Parallel Computing, HPC, and Slurm

Modern scientific research, from simulating black holes to modeling climate systems, requires computational resources that far exceed what a single processor can provide. Problems involving massive datasets or computationally expensive algorithms (e.g., Monte Carlo simulations, numerical PDE solvers, machine learning training) demand performance beyond sequential execution.

Parallel computing addresses this by breaking a problem into smaller tasks that can be solved simultaneously on multiple processing elements. With the rise of multicore CPUs, distributed systems, GPUs, and specialized accelerators, parallel computing has become central to high-performance computing (HPC). This lab will introduce you to the theory, programming models, and practical execution of parallel codes, with examples in Python, C, and MPI. You will also gain experience running jobs on a modern HPC cluster with a workload manager like Slurm.

Theoretical Foundations¶

Before we dive into implementation, we review key concepts that define the limits and opportunities of parallelism.

Amdahl’s Law (Strong Scaling)¶

If a fraction $f$ of a program is inherently sequential, the maximum speedup $P$ with $P$ processors is:

\begin{align} S(P) = \frac{1}{f + (1-f)/P}. \end{align}

(1)

Note that, as $P \to \infty$ , $S \to 1/f$ .

Implication: Even a small sequential portion limits total speedup.

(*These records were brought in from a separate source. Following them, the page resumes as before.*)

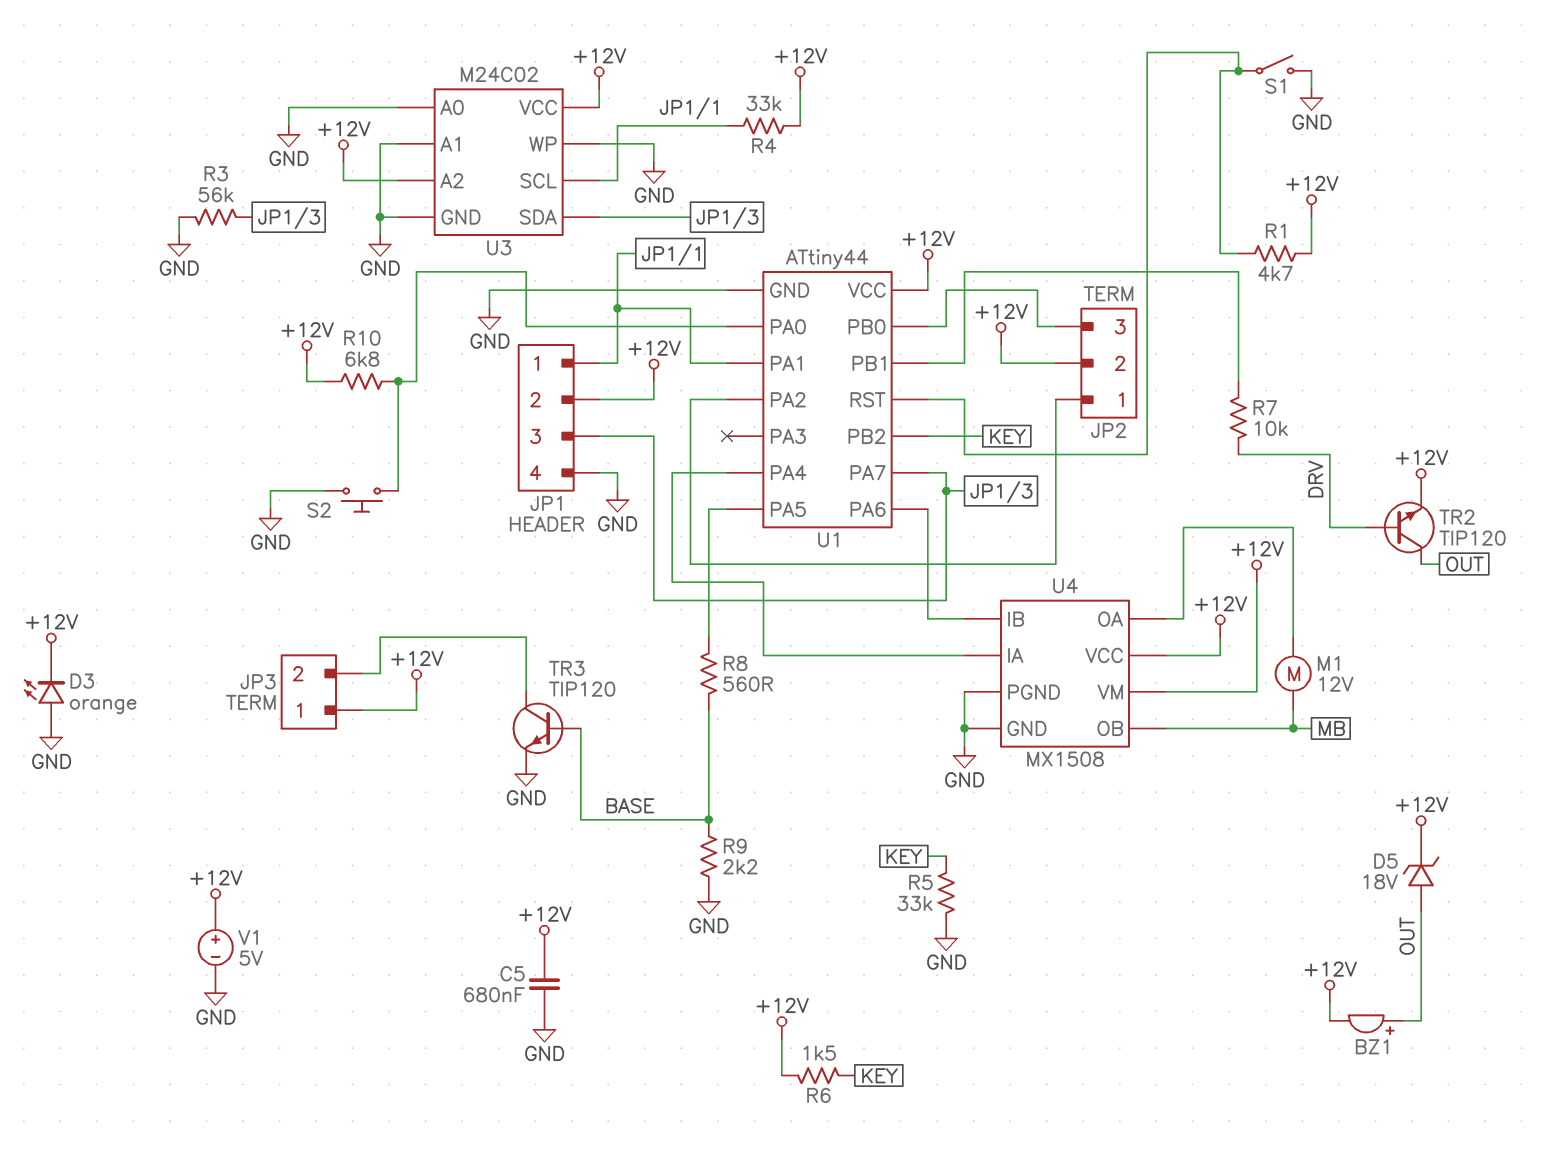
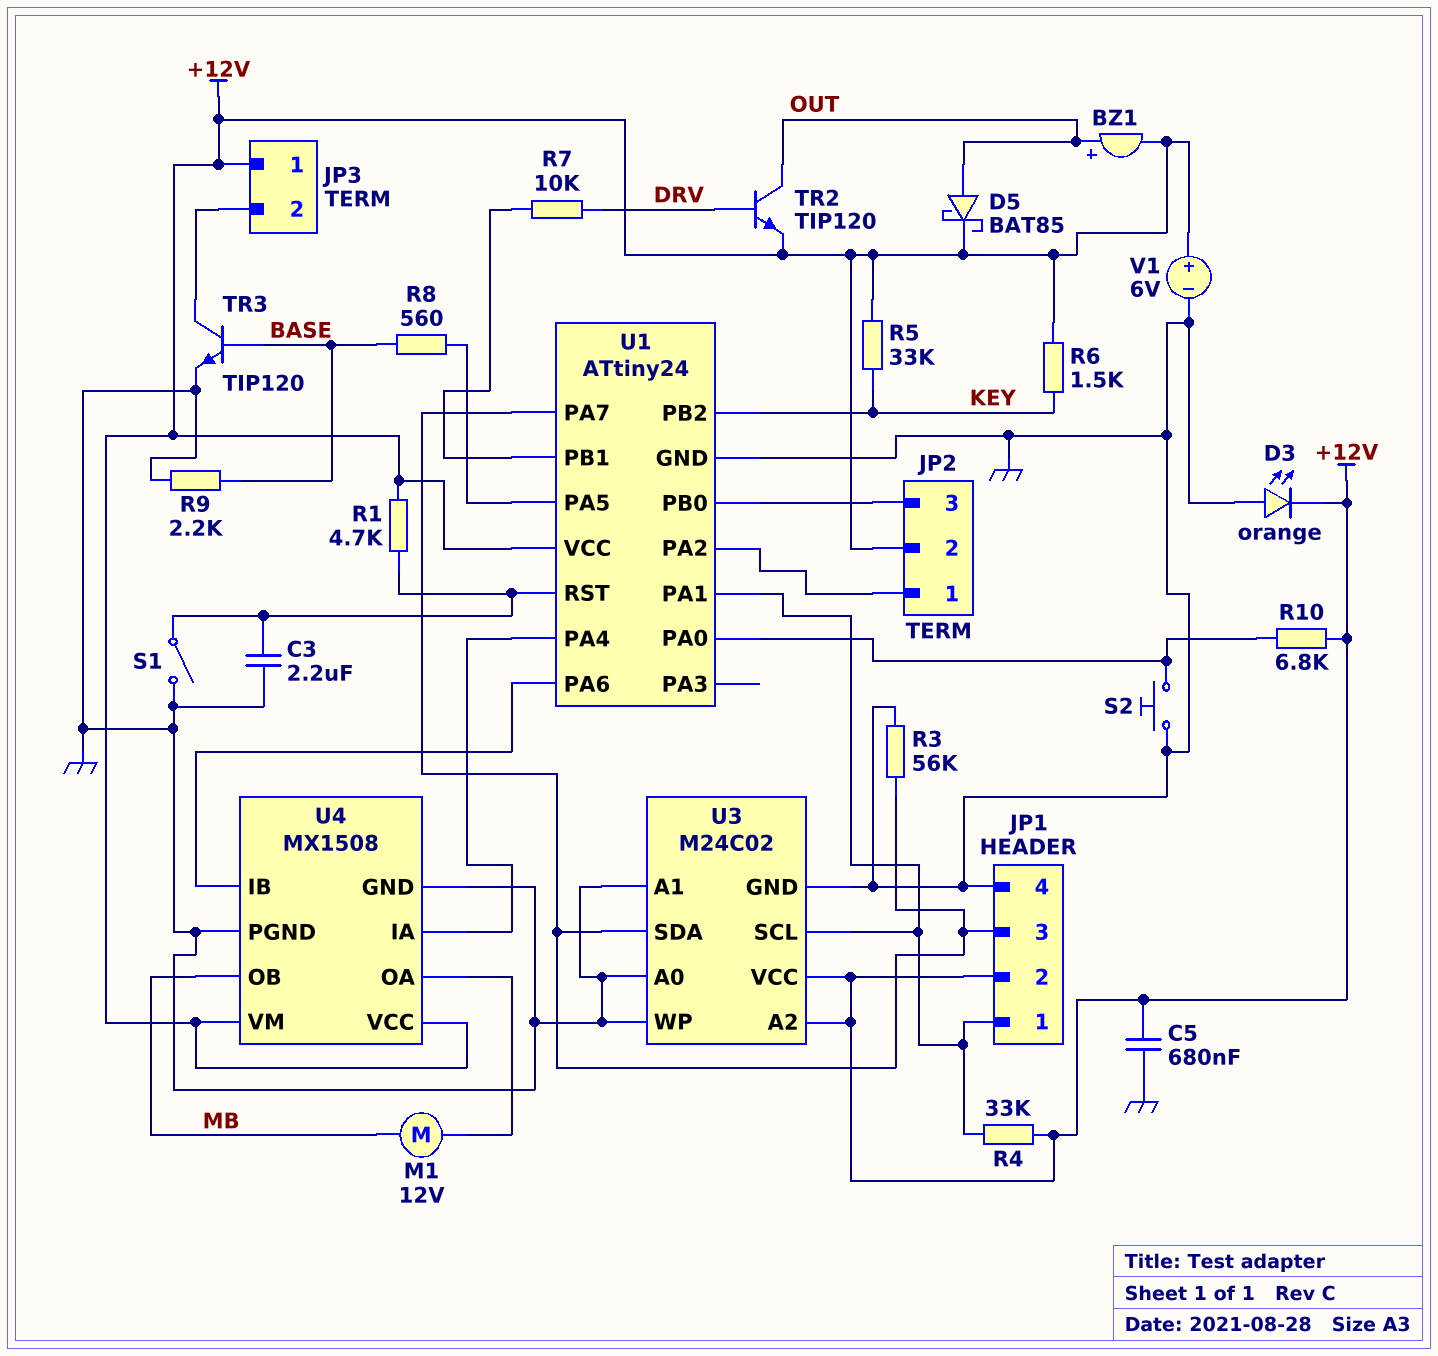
C3: none -> 2.2uF (GND, U1/RST)
D5: zener 18V (A OUT, K +12V) -> schottky BAT85 (A OUT, K +12V)
R5: 33k (GND, KEY) -> 33k (+12V, KEY)
U1: ATtiny44 -> ATtiny24
V1: 5V (plus +12V, minus GND) -> 6V (plus +12V, minus GND)

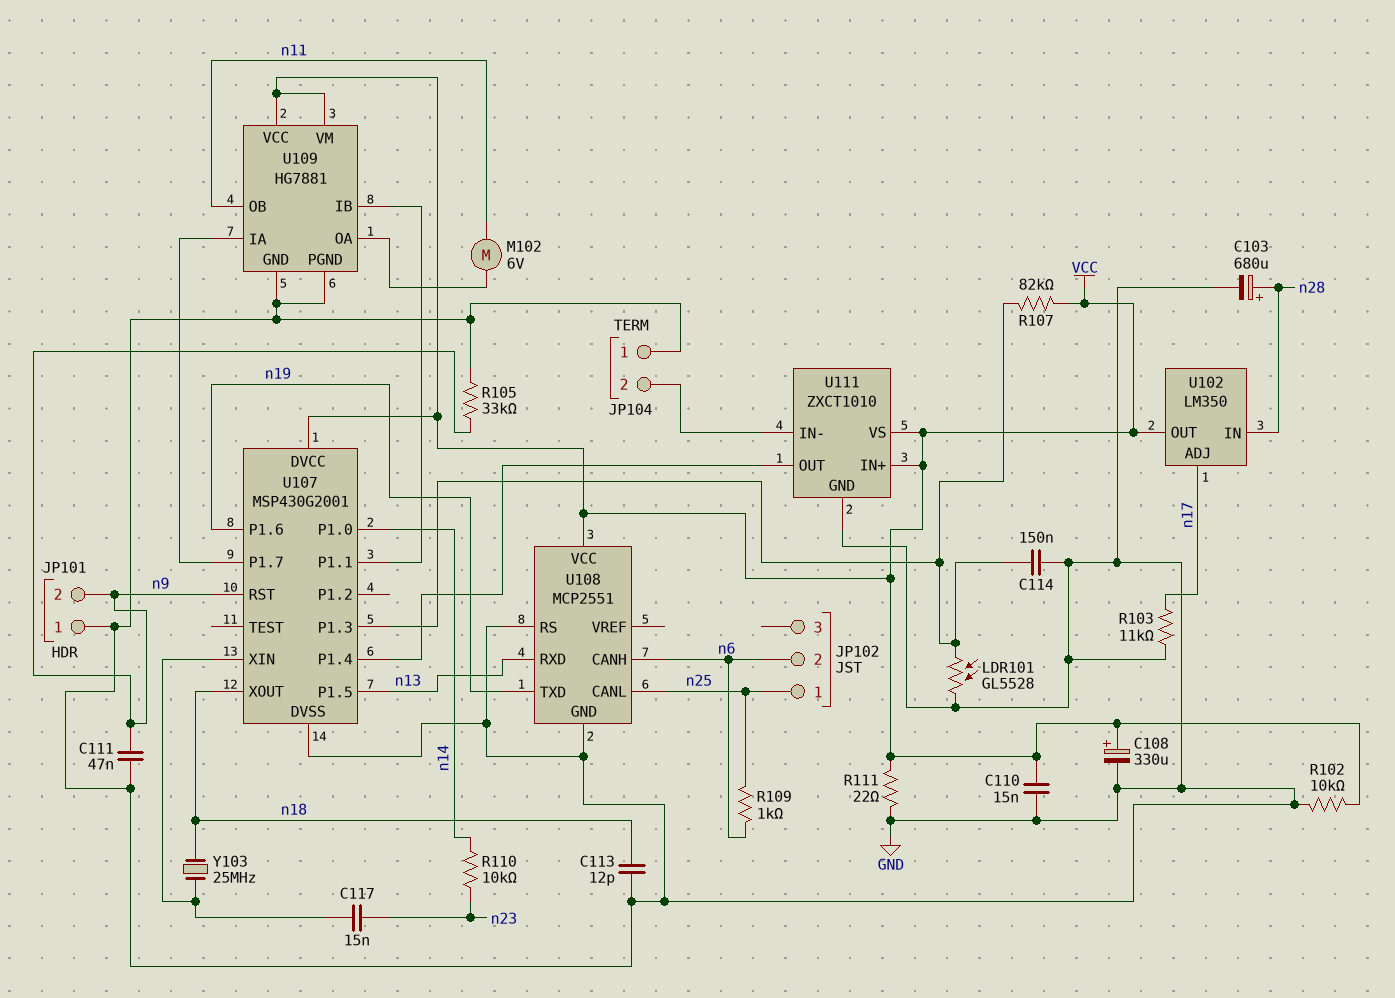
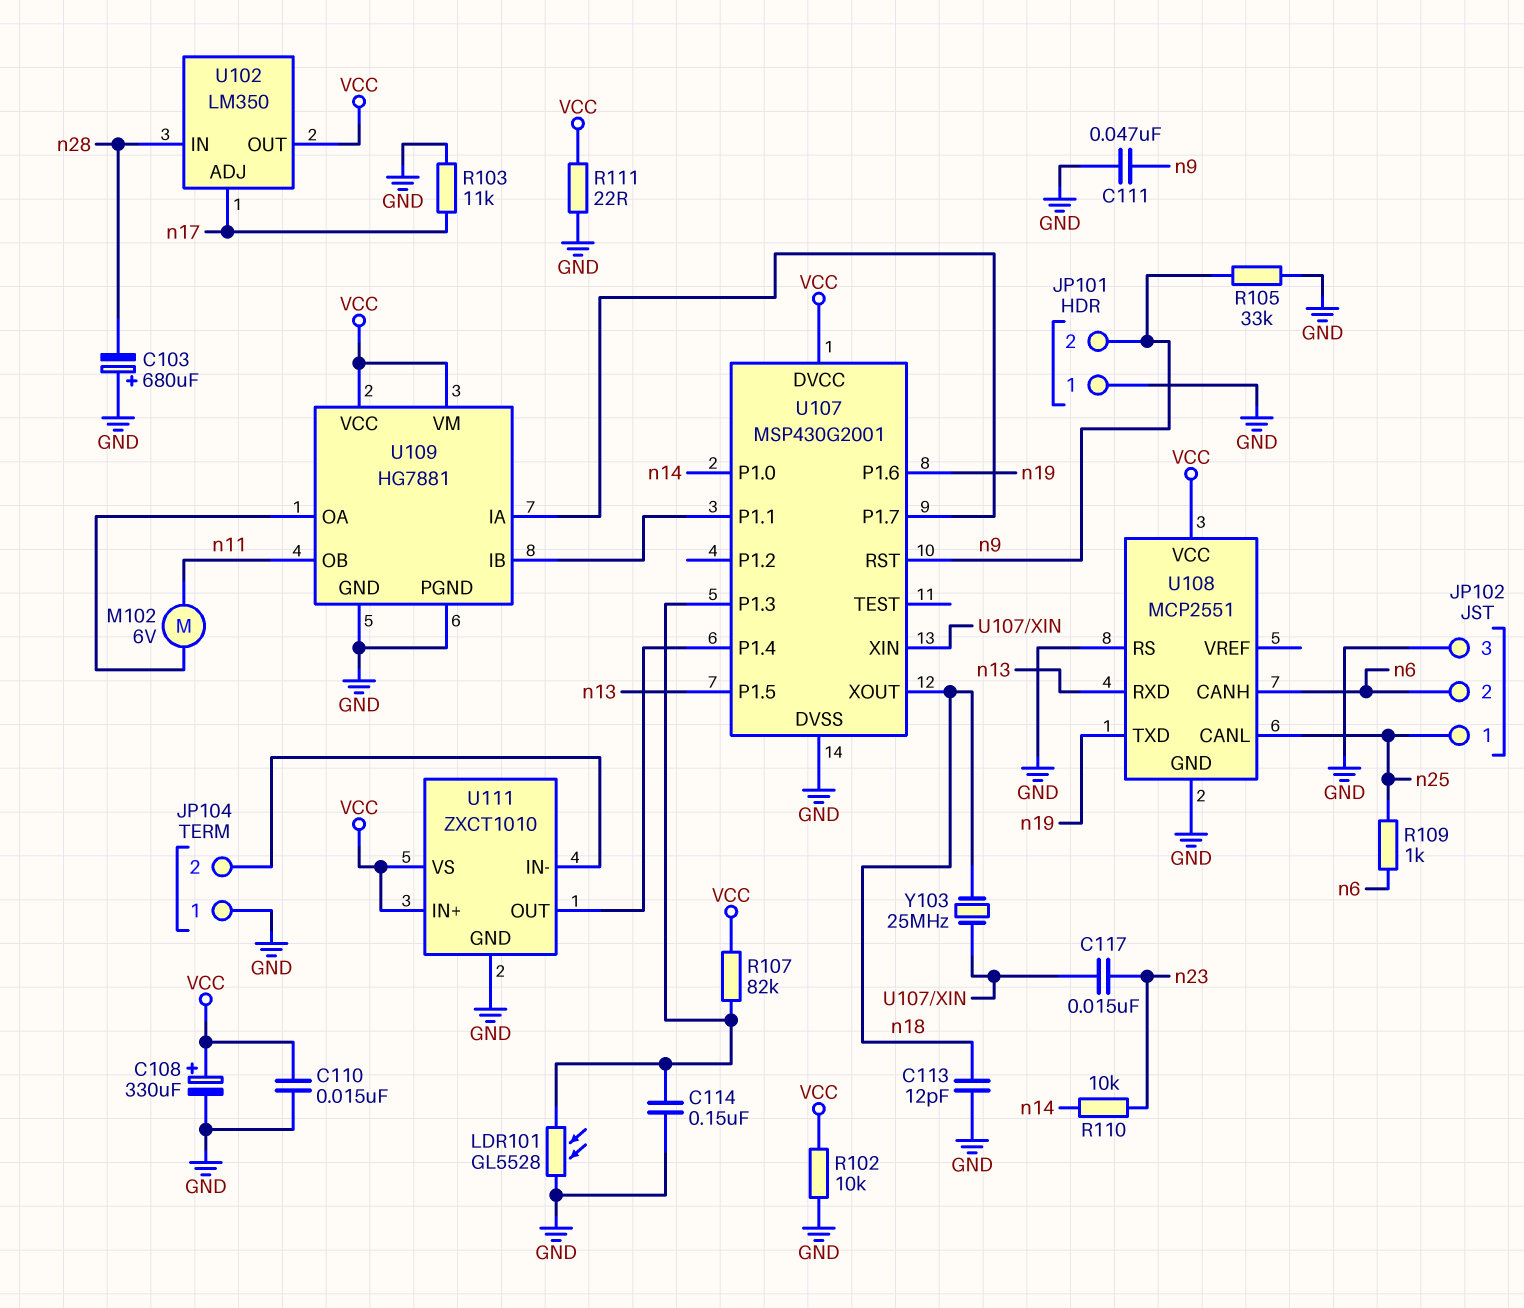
C103: 680uF (plus n28, minus GND) -> 680uF (plus GND, minus n28)
JP102 pin 3: none -> GND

Example: If 5% of your code is sequential, the maximum speedup is 20x, no matter how many processors you add.
This highlights why HPC algorithms for systems like Frontier (the DOE exascale machine) must minimize sequential bottlenecks.

This corresponds to strong scaling tests, where the problem size is fixed and we ask how performance improves as resources increase.

Gustafson’s Law (Weak Scaling)¶

A more optimistic view: as we increase $P$ , we also increase the problem size to fully utilize resources:

\begin{align} S(P) = f + (1-f)P. \end{align}

(2)

Implication: In scientific computing, we often want higher resolution or larger domains, so performance scales with problem size.

This corresponds to weak scaling tests, which measure how performance changes when the workload grows proportionally with resources.

Flynn’s Taxonomy¶

To better understand computing architectures, Flynn (1972) classified them into four categories:

SISD: Single Instruction, Single Data (traditional CPU execution)
SIMD: Single Instruction, Multiple Data (vector units, GPUs, NumPy and JAX vectorization if hardware supported)
MISD: Multiple Instruction, Single Data (rare, mostly theoretical)
MIMD: Multiple Instruction, Multiple Data (clusters, multicore CPUs, distributed MPI systems)

Programming models map naturally onto these:

OpenMP: shared-memory SIMD/MIMD
CUDA/OpenCL: SIMD execution on GPUs
MPI: distributed-memory MIMD

Additional Resources¶

HPC Carpentry lessons: https://hpc-carpentry.github.io
MPI Tutorial: https://mpitutorial.com/
Slurm quick-start guide: https://slurm.schedmd.com/quickstart.html

Monte Carlo Computation of $\pi$ ¶

We will parallelize a simple algorithm using different techniques. The algorithm is monte carlo computation of $\pi$ . This is an embarrassingly parallel problem. so not much actual algorithm consideration is needed. We mainly use it to get ourselve familiar with different tools.

Python Series Code¶

Here is the algorithm in native python:

import random

def mcpi_loop(n_total):
    n_inside = 0
    for _ in range(n_total):
        x, y = random.random(), random.random()
        if x*x + y*y < 1.0:
            n_inside += 1
    return 4 * n_inside / n_total

pi = mcpi_loop(1000_000)
print(pi)

%timeit mcpi_loop(1000_000)

On my laptop it takes about 80ms to perform 1M samples. The number of significant digits is $\sim \log_{10}\sqrt{N} = 3$ .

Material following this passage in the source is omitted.